Als das Stück Christoph Kolumbus oder die Entdeckung Amerikas, wie die Komödie von Walter Hasenclever und Kurt Tucholsky mit vollem Titel heißt, 1932 in Leipzig Premiere feierte, kam es zu tumultartigen Szenen und das Stück wurde später von den Nationalsozialisten wegen der demokratischen, pazifistischen und antimilitaristischen Inhalte verboten. Auch heute bietet das Werk ein hohes Potenzial, gesellschaftliche Entwicklungen zu hinterfragen. In der Inszenierung des Hölderlin-Gymnasiums wurden neben dem medialen Ende viele, teils augenzwinkernde, Verweise auf unsere Gegenwart erzielt, sei es durch Anachronismen, Kleidungsstücke oder die Einbeziehung der Schulleiterin Frau Beate Selb.
Diese hatte am Ende ein großes Lob auszusprechen: neben den SchauspielerInnen (in weiteren Rollen: Klara Riedel, Nora Veress, Nicola Hummel (kurzfristig eingesprungen für die erkrankte Leonie Winger), Lilu Hörz, Katharina Albertin, Selina Böhm) zudem an das engagierte Technik-Team des Technik-AKs der HöGy-SMV und natürlich den Regisseur und Leiter des Kurses, Lehrer Tobias Flick. Diesem wurde von den SchülerInnen am Ende mit großem Dank ein Oscar verliehen.

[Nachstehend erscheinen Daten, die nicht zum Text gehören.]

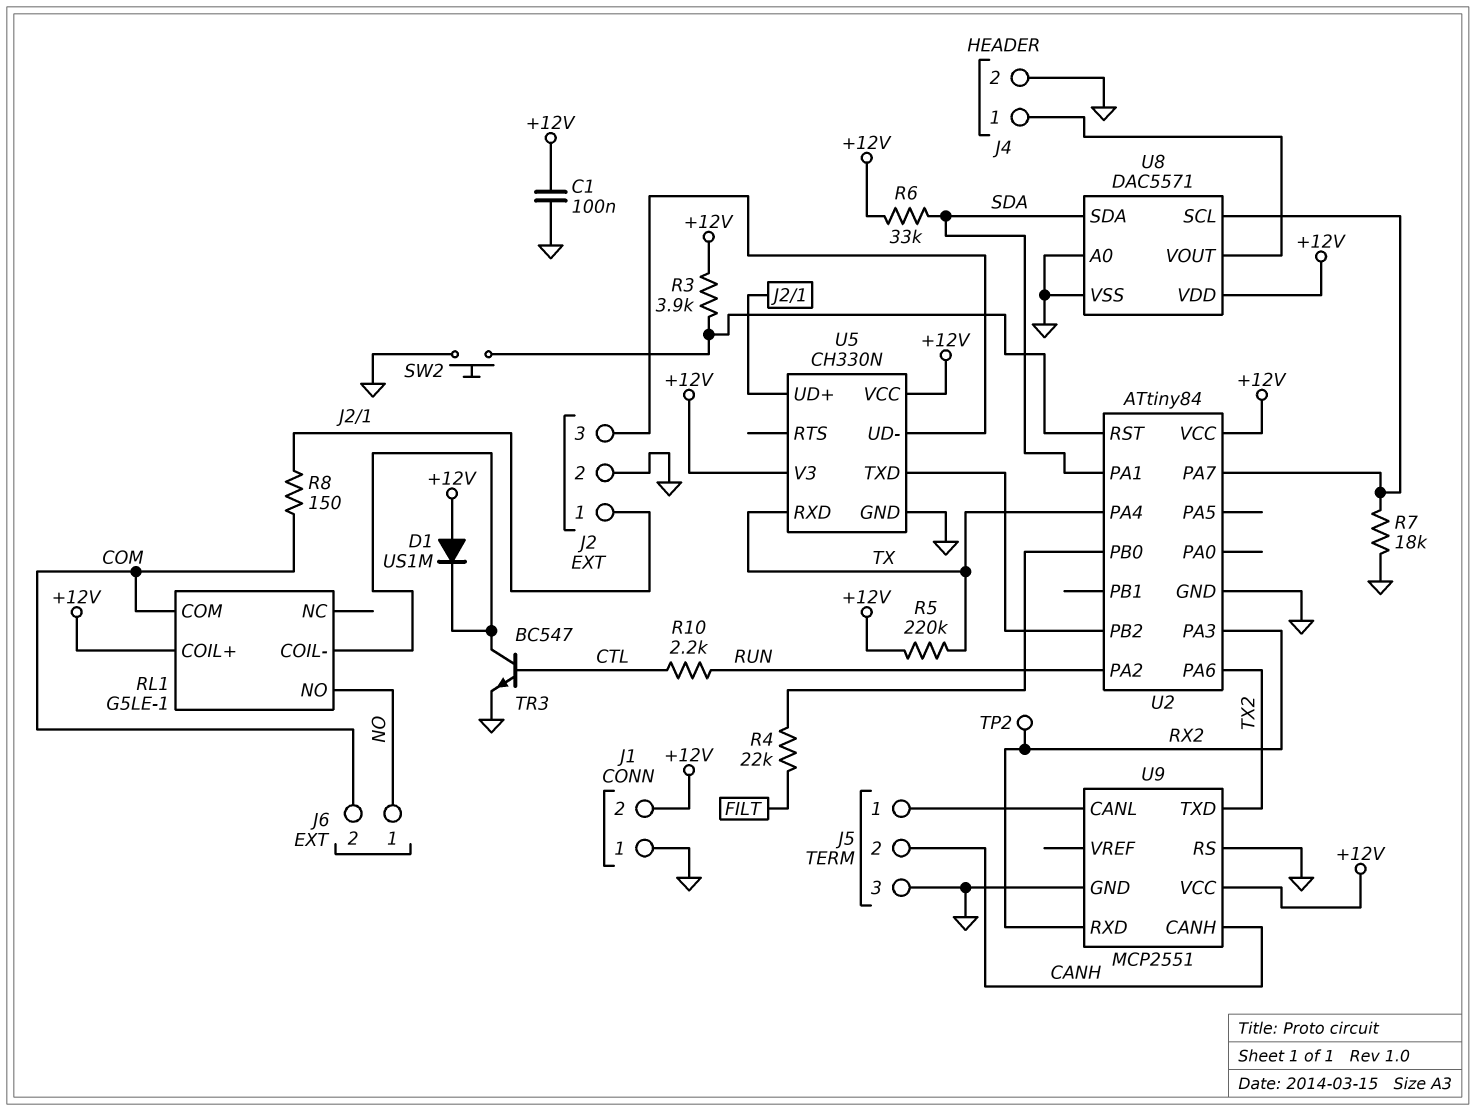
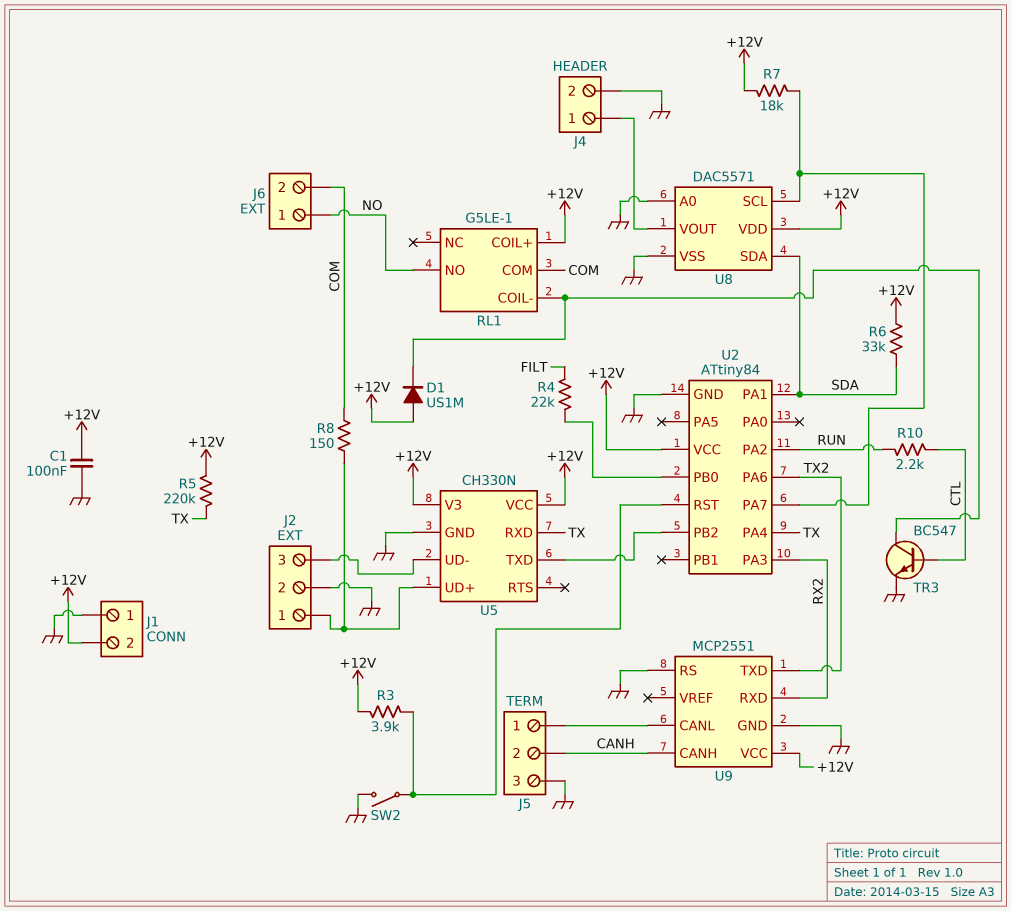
R7: 18k (GND, U2/PA7) -> 18k (+12V, U2/PA7)
SW2: button (GND, U2/RST) -> switch (GND, U2/RST)
TP2: test point (RX2) -> none

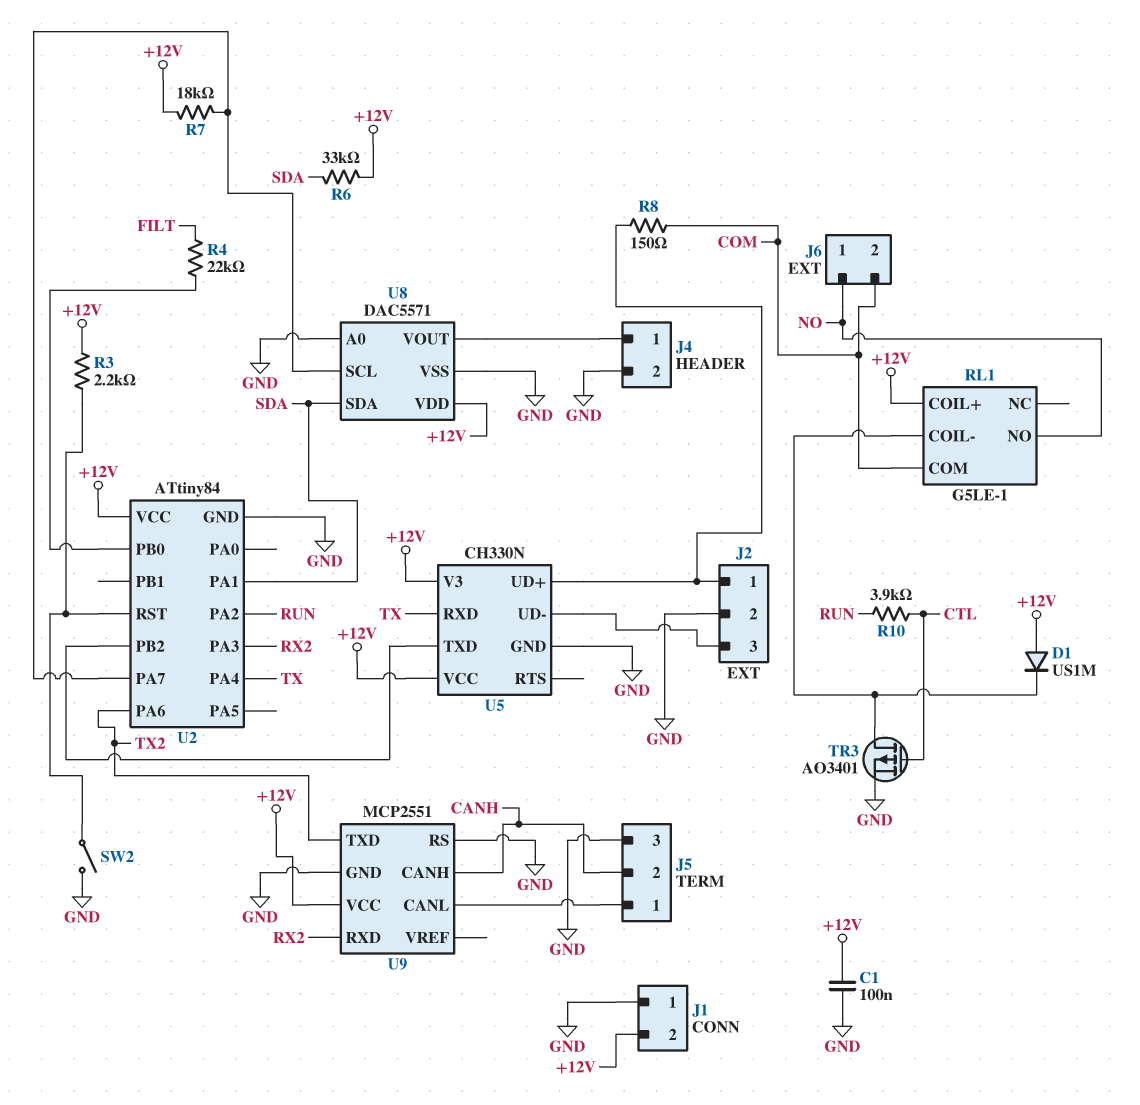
R3: 3.9k (+12V, U2/RST) -> 2.2k (+12V, U2/RST)
R5: 220k (+12V, TX) -> none
R10: 2.2k (CTL, RUN) -> 3.9k (CTL, RUN)
TR3: NPN BC547 (B CTL, C RL1/COIL-, E GND) -> PMOS AO3401 (G CTL, D RL1/COIL-, S GND)

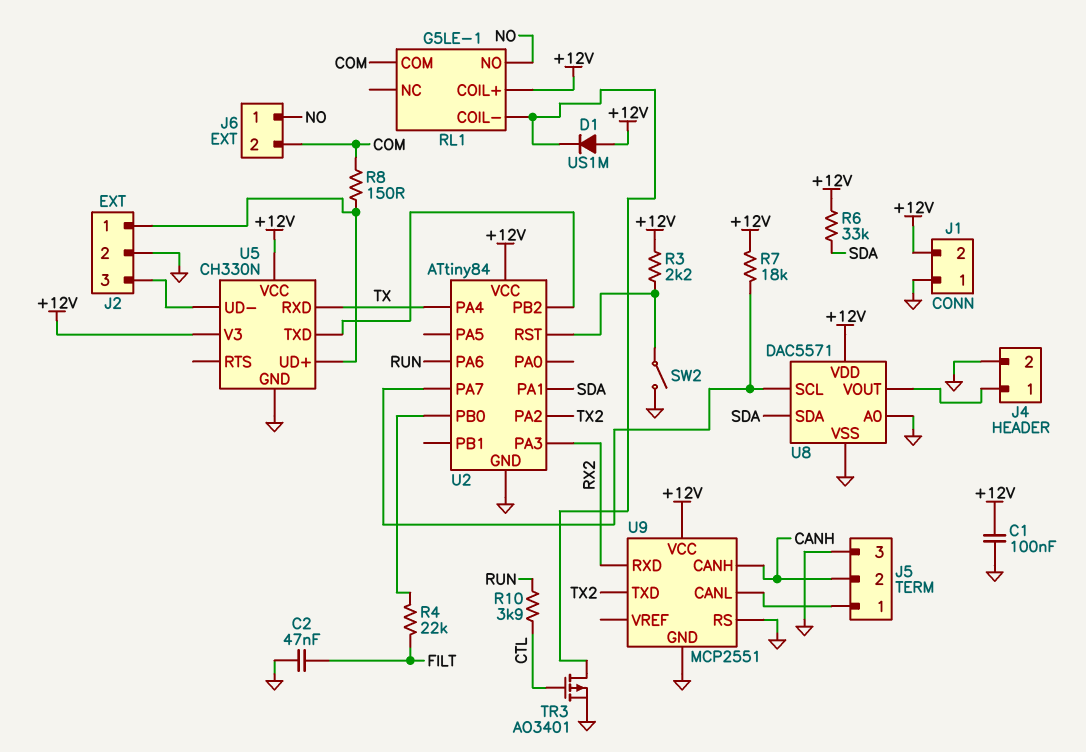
C2: none -> 47nF (FILT, GND)
U2 pin PA2: RUN -> TX2
U2 pin PA6: TX2 -> RUN

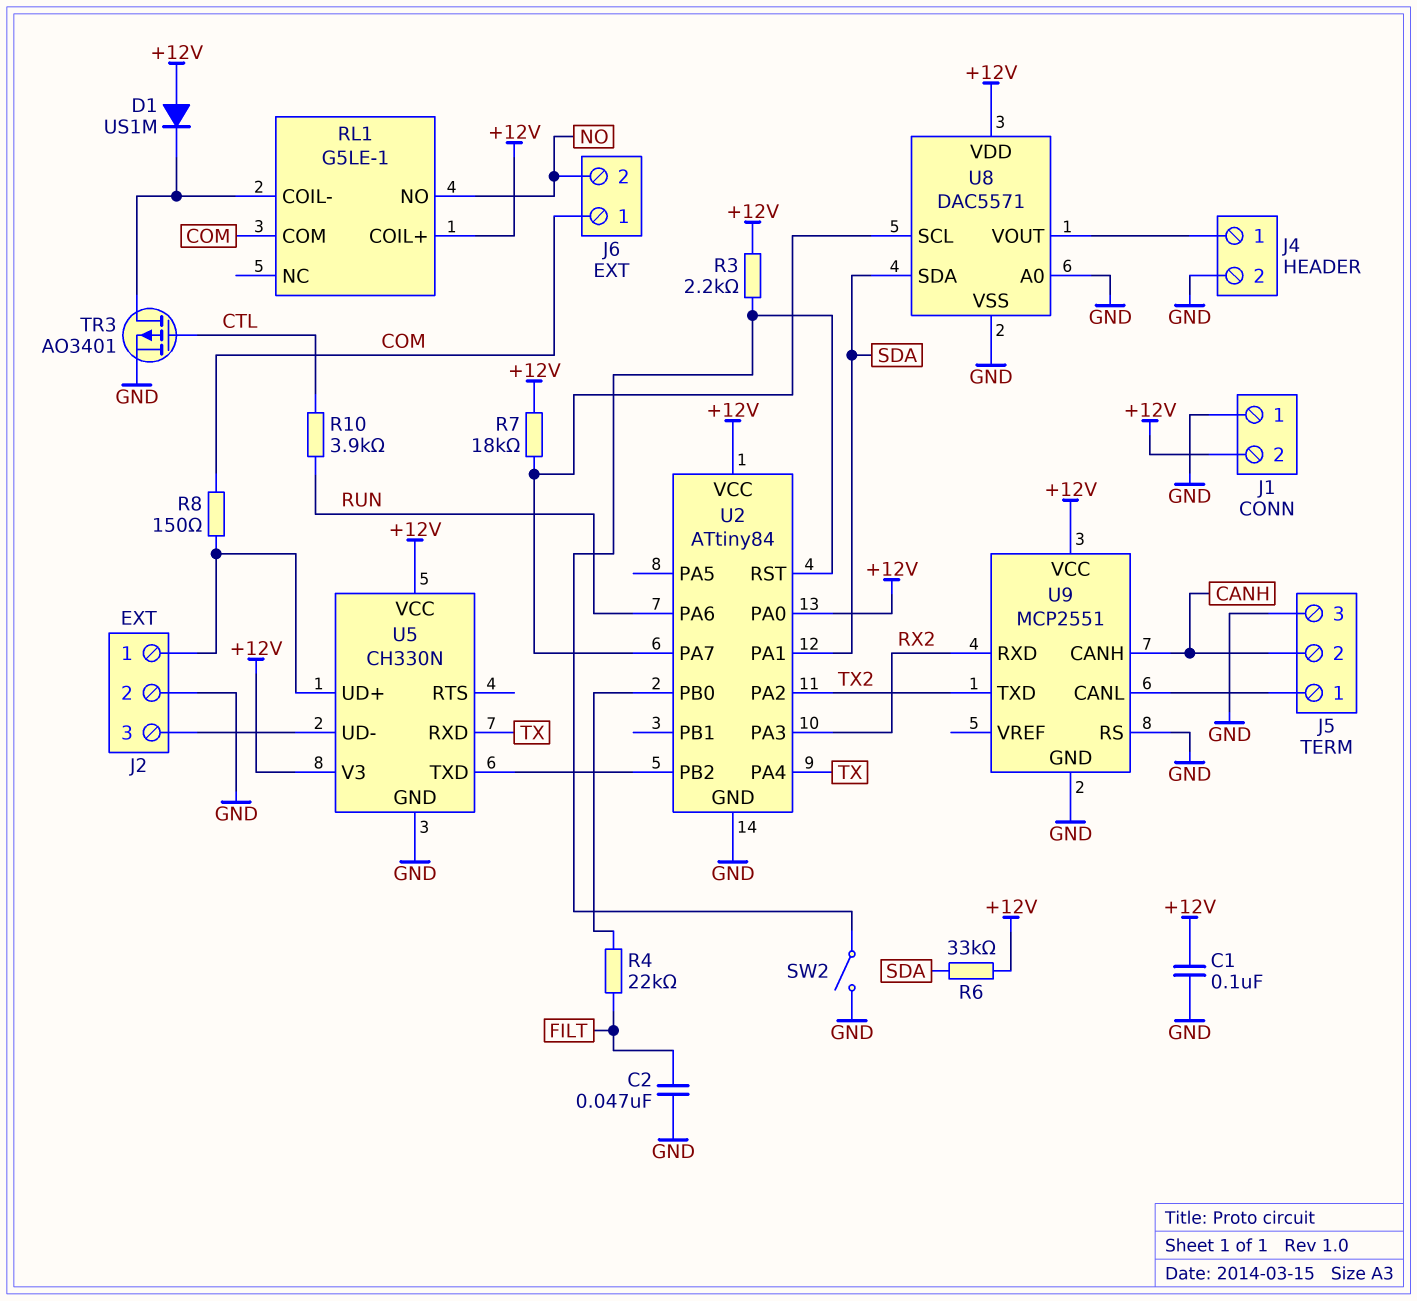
J6 pin 1: NO -> COM
J6 pin 2: COM -> NO
U2 pin PA0: none -> +12V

„Gegen einen Ozean pfeift man nicht an“, meinte der pessimistisch gewordene Tucholsky im Blick auf Deutschland 1933, doch hat er wohl das Pfeifen seines Stücks unterschätzt, das fast neunzig Jahre nachklingt und heute noch junge Menschen prägt. Gepfiffen wurde indes am HöGy nicht – das Publikum feierte die Beteiligten viel eher mit langanhaltendem, herzlichem Applaus.